Delhi-based actor Mallika Taneja brings her feminist satire to Melbourne
The stage is lit, with two lights focused on two clothes stands on stage. A variety of dupattas – green, pink, ochre yellow – hang from the stands. There’s a dozen coloured singlets folded neatly. A pink sequined dupatta catching the light every now and then. Two pairs of sneakers arranged neatly on the floor. Strangely, a black motorbike helmet peeks out from behind one of the benches.
This is Delhi-based actor Mallika Taneja’s one-woman show, Thoda Dhyan Se (Be Careful).
The lights dim. A hush descends on the chattering audience. It’s a small venue, and we sense the performer walking from the wings. The lights come on, and Mallika Taneja is on stage.
She’s stark naked.
I don’t know where to look, terrified that I will objectify her.
I look straight at her face, trying to ignore her nakedness, but Taneja knows this, and stays still, forcing us to confront her nudity.
There’s a nervous tension in the room, I know others are feeling as delicate as I am.
I finally take her nakedness in, and after the initial shock of a brown naked body in front of me wears off, I am struck by the banality of the human body. Roughly, we’re more or less the same, I think. Why are we so obsessed with nudity?
After what feels like an eternity, there’s movement. Taneja looks around, first plainly, then with expressions that vary from smiling to jeering. Then turns sideways and appraises herself in an invisible mirror. She adjusts her hair. A loud giggle erupts from her, and the noise cuts through the tension in the audience and diffuses our collective anxiety. I take a deep breath, unaware I was even holding my breath.
“You HAVE to be a little careful”, she says. “Times are bad. EVERY time my Dad says goodbye, he always says, ‘be careful’.”
She reaches her right hand out, takes a dupatta and ties it above her breasts with great vigour, knotting it on the side.
“It’s not that difficult, you know”, she continues. “I just have to follow the rules.”
She takes another dupatta and ties it around her breasts. “If you don’t give them the opportunity to say something, then it’s good, na?”
Another dupatta goes around her waist, the next around one thigh. Then she starts putting on the singlets, one over the other. In an animated voice, she tells us about her friend Neha, and how she broke the ‘rules’.

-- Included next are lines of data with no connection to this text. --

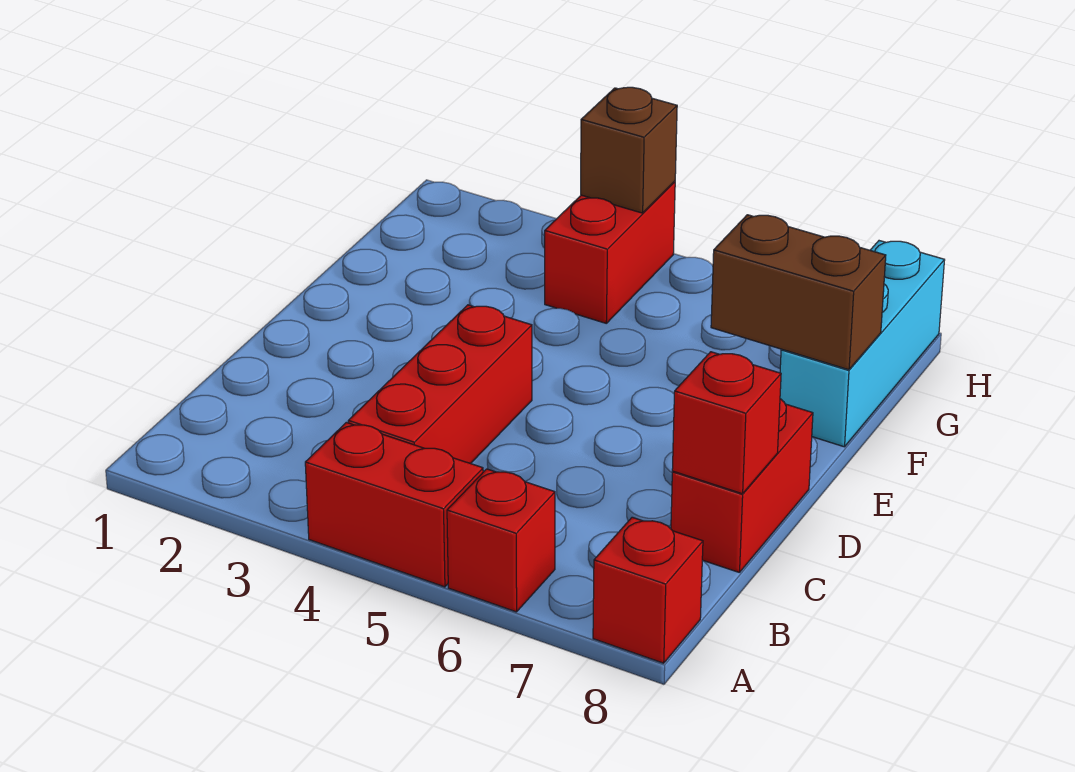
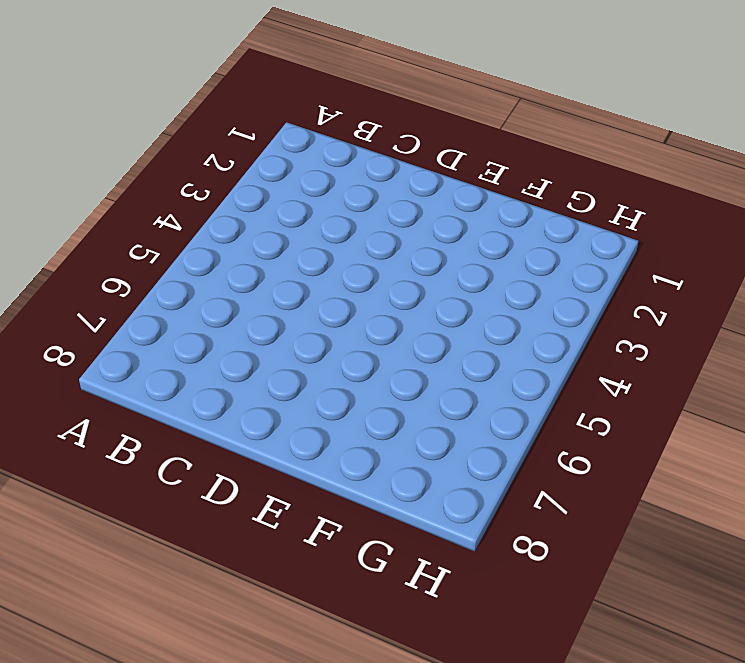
none -> red brick A4:A5 level 1
none -> red brick A6 level 1

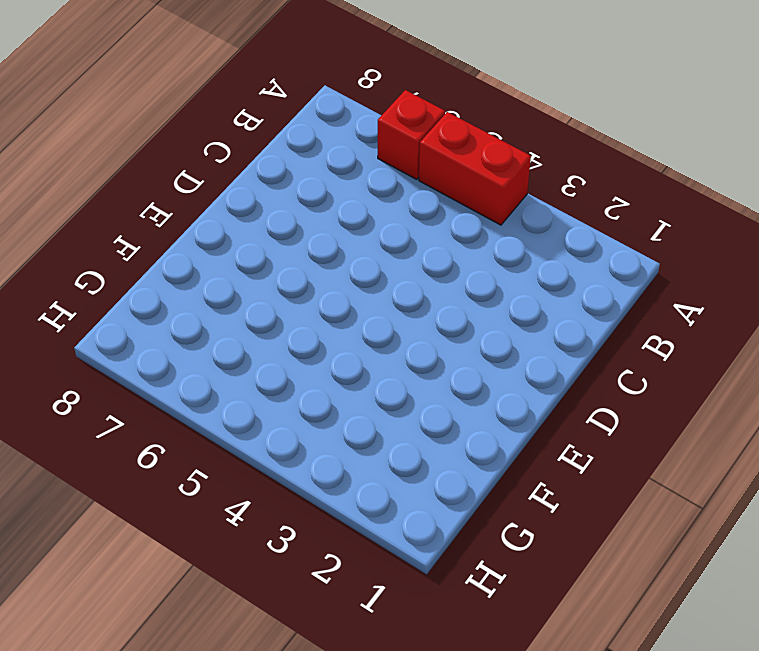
none -> red brick A8 level 1
none -> red brick B4:D4 level 1

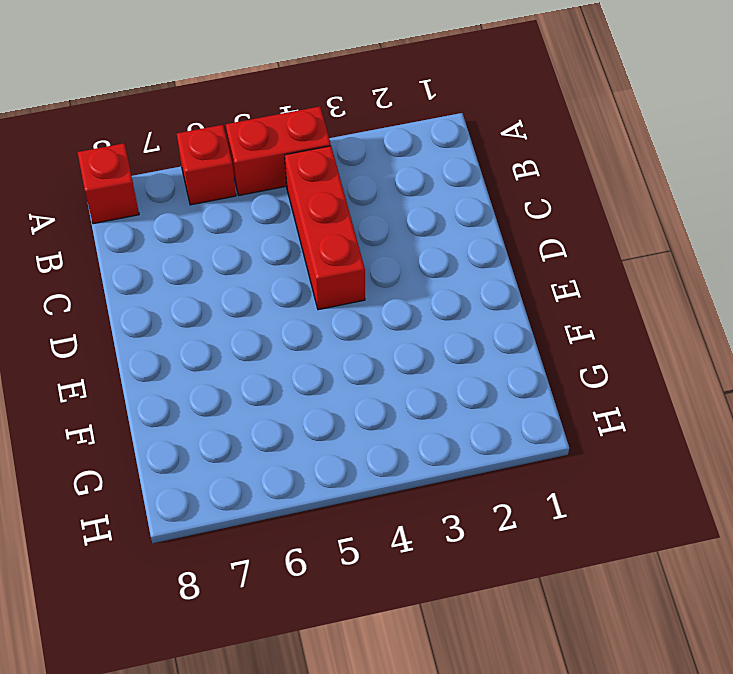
none -> red brick C8:D8 level 1
none -> cyan brick F8:H8 level 1

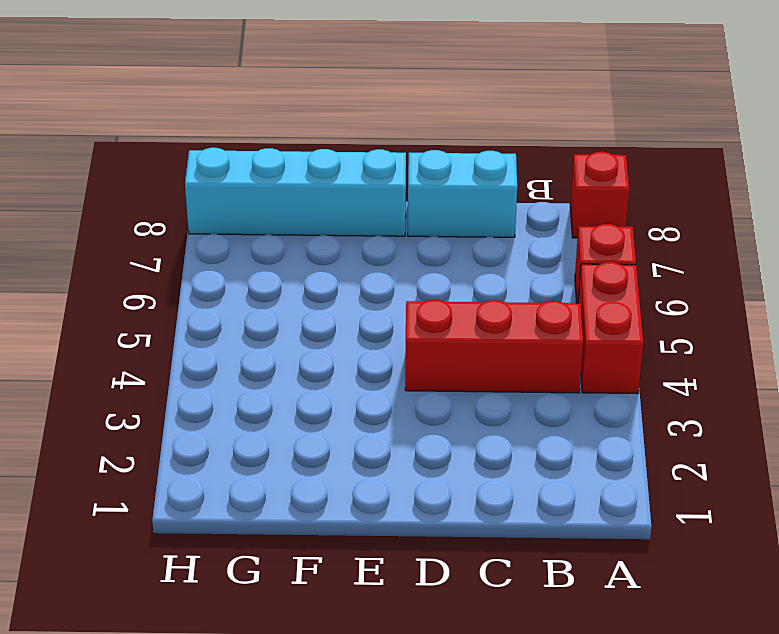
cyan brick C8:D8 level 1 -> red brick C8:D8 level 1
cyan brick E8:H8 level 1 -> cyan brick F8:H8 level 1
none -> red brick G4:H4 level 1
none -> red brick C8 level 2

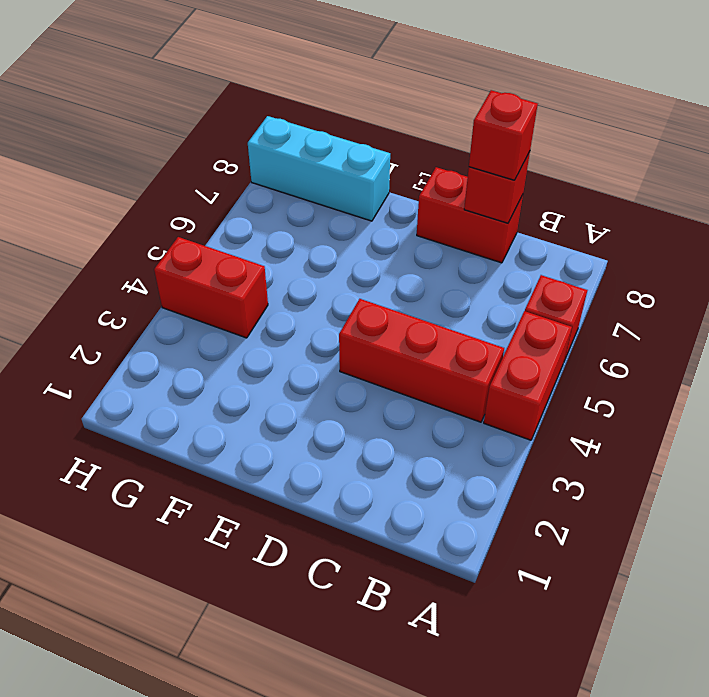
red brick C8 level 3 -> red brick A8 level 1
none -> brown brick F7:F8 level 2
none -> brown brick H4 level 2

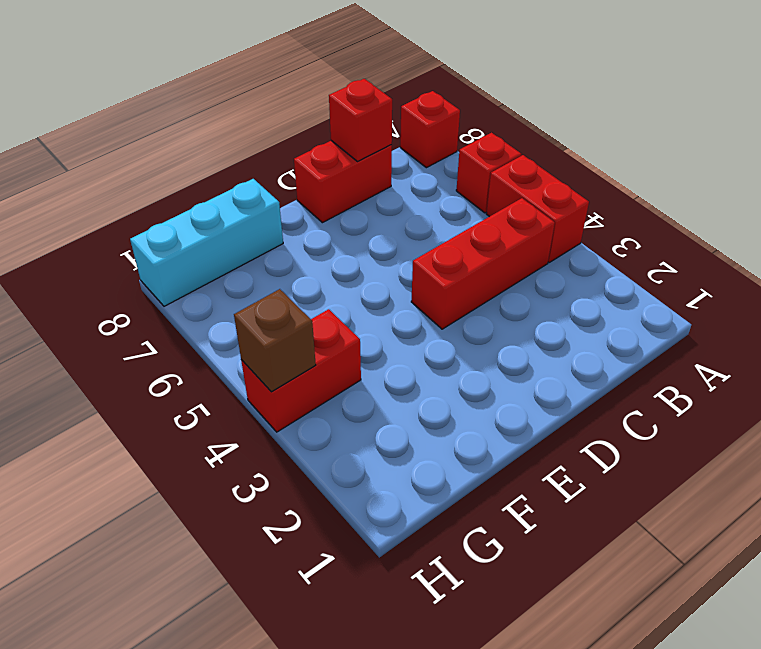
none -> brown brick F7:F8 level 2

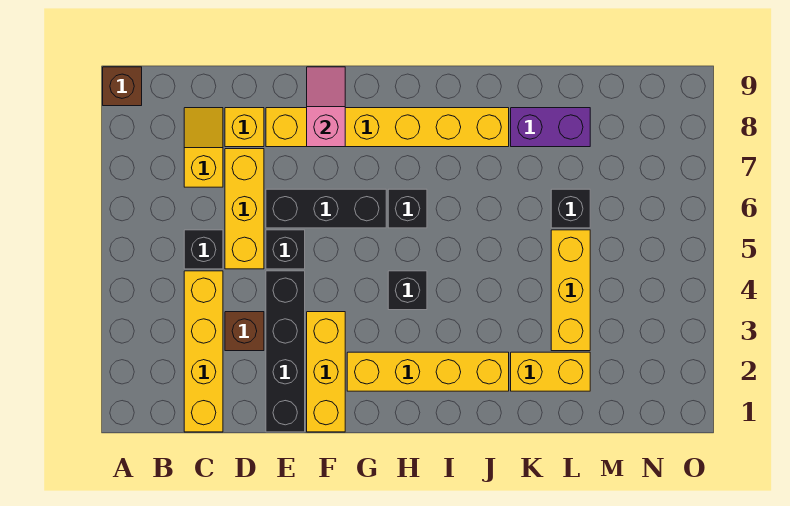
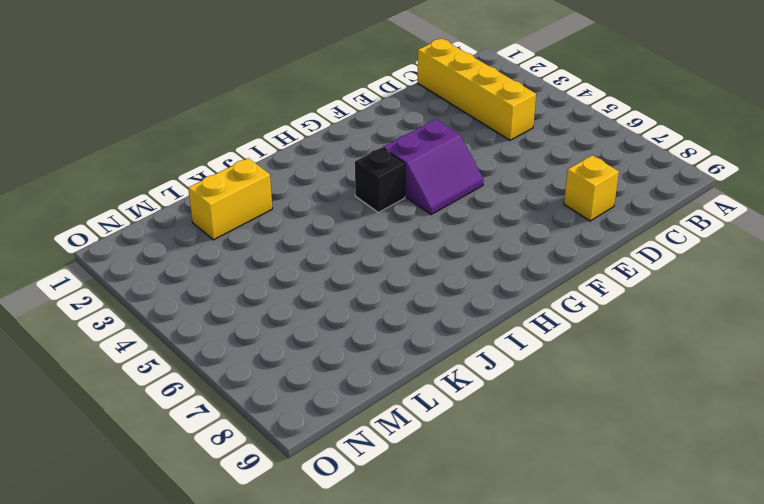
purple slope F4:G5 level 1 top 4 -> none
none -> brown brick A9 level 1
none -> black brick C5 level 1
none -> yellow slope C7:C8 level 1 top 7

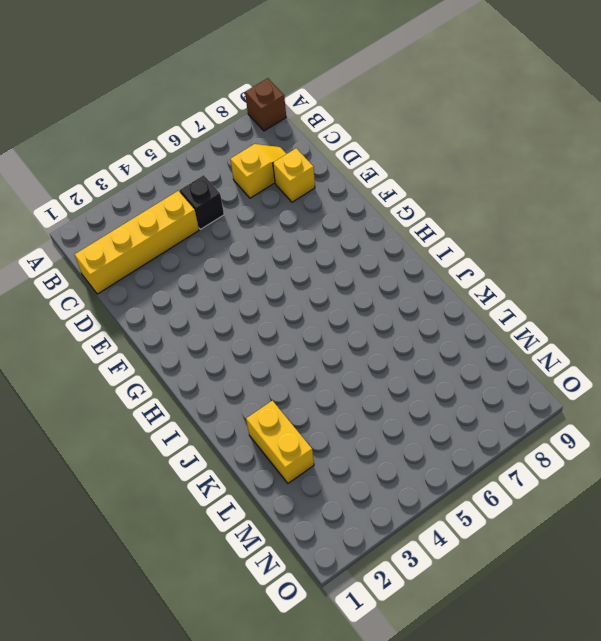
none -> brown brick D3 level 1
none -> yellow brick D5:D7 level 1
none -> black brick E1:E4 level 1

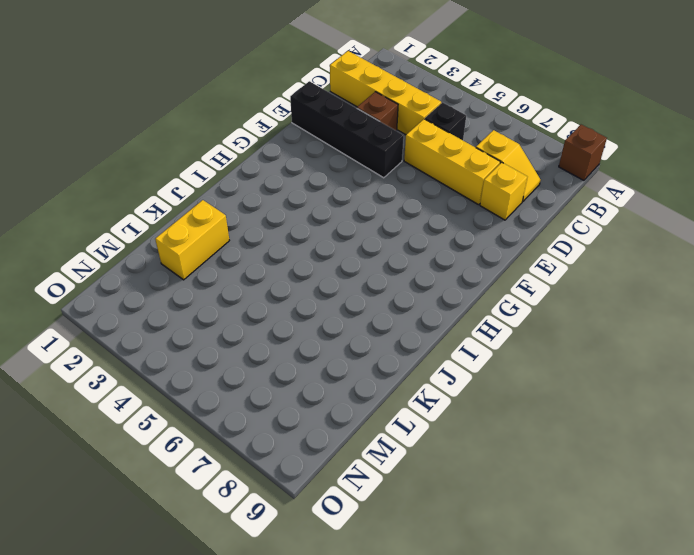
none -> black brick E5 level 1
none -> black brick E6:G6 level 1
none -> yellow brick E8:J8 level 1

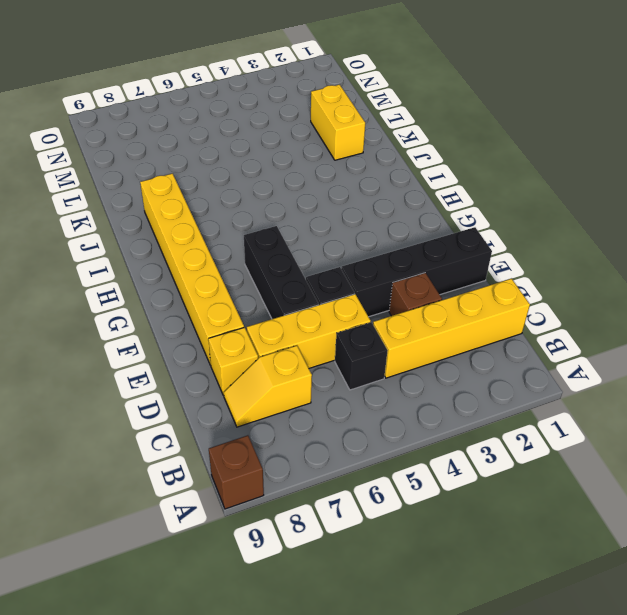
none -> yellow brick F1:F3 level 1
none -> yellow brick G2:J2 level 1
none -> black brick H4 level 1

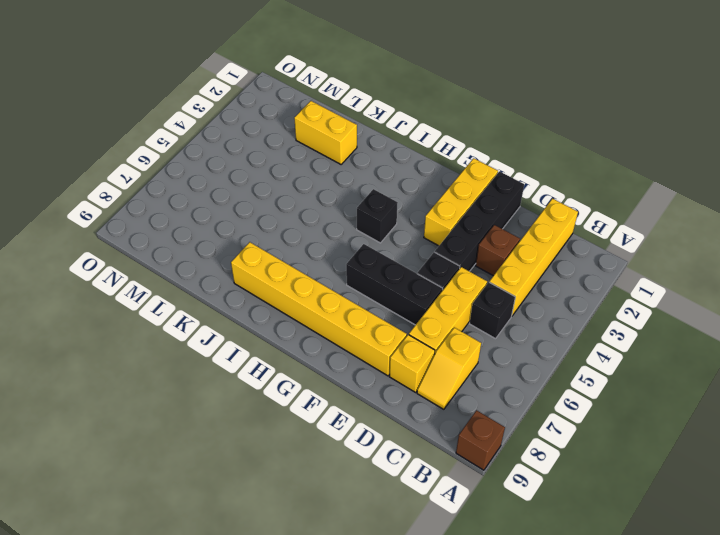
none -> yellow brick G2:J2 level 1
none -> black brick H6 level 1
none -> purple brick K8:L8 level 1

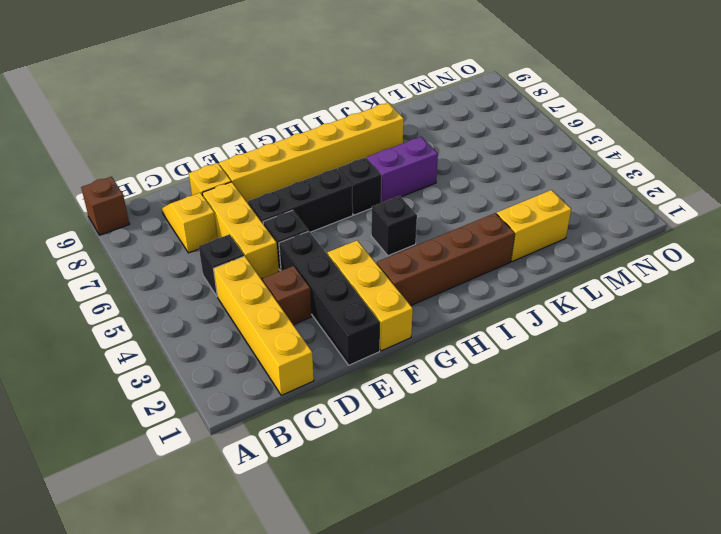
brown brick G2:J2 level 1 -> yellow brick G2:J2 level 1
purple brick I6:J6 level 1 -> purple brick K8:L8 level 1
none -> yellow brick L3:L5 level 1
none -> black brick L6 level 1
none -> pink slope F8:F9 level 2 top 8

“Arrey Neha na,” she says, in her endearing and typically lilting Indian accent, “she came yesterday by bus.” Describing the bus route, she grows animated. “From Munirka it goes to Kapashera. From Kapashera it goes to RK Puram.” She gets louder. “From RK Puram it goes to Moti Bagh, from Moti Bagh to Badarpur, from Badarpur to Nizamuddin, from Nizauddin to Salarpur, from Salarpur to… SHORTS???!!!!!”, she shrieks. Silence follows. Softly, pleadingly, she says, “If you open a jar of pickles and keep it in front of someone… they’re going to want to put their fingers in and have a little taste, na?”
Taneja’s performance is brilliant. In a 20-minute monologue, she satirises the ridiculous victim blaming advice that women in India and over the world get about how to behave to avoid harassment, assault, rape. She plays the part of someone who wholesale consumes the advice, and as she does this she cleverly exposes the one sexist, misogynist nature of this advice. As she performs, she clothes herself with nearly 10 dupattas, a dozen singlets, a few of pairs of shorts and pants and socks on both her feet and hands. Finally, still talking, she wears a pair of sunglasses and tops it off with a black motorbike helmet. She’s unrecognizable.
That, indeed, is the point of her performance.
We blame women for sexist and criminal behavior, and demand that they change their behaviour to prevent it. Here’s Taneja’s advice: “If you don’t want someone to say something to you that you feel a little bad, if you don’t want someone to do something to you that you feel a little bad, or if you don’t want someone to even THINK something about you that you feel a little bad, then you keep yourself in a way where you don’t….FEEL anything at all.”
And that’s what Taneja’s final helmeted appearance signifies. That, by controlling women’s presence and expression, what society is actually asking women is that they, in effect, become invisible, and cease to be.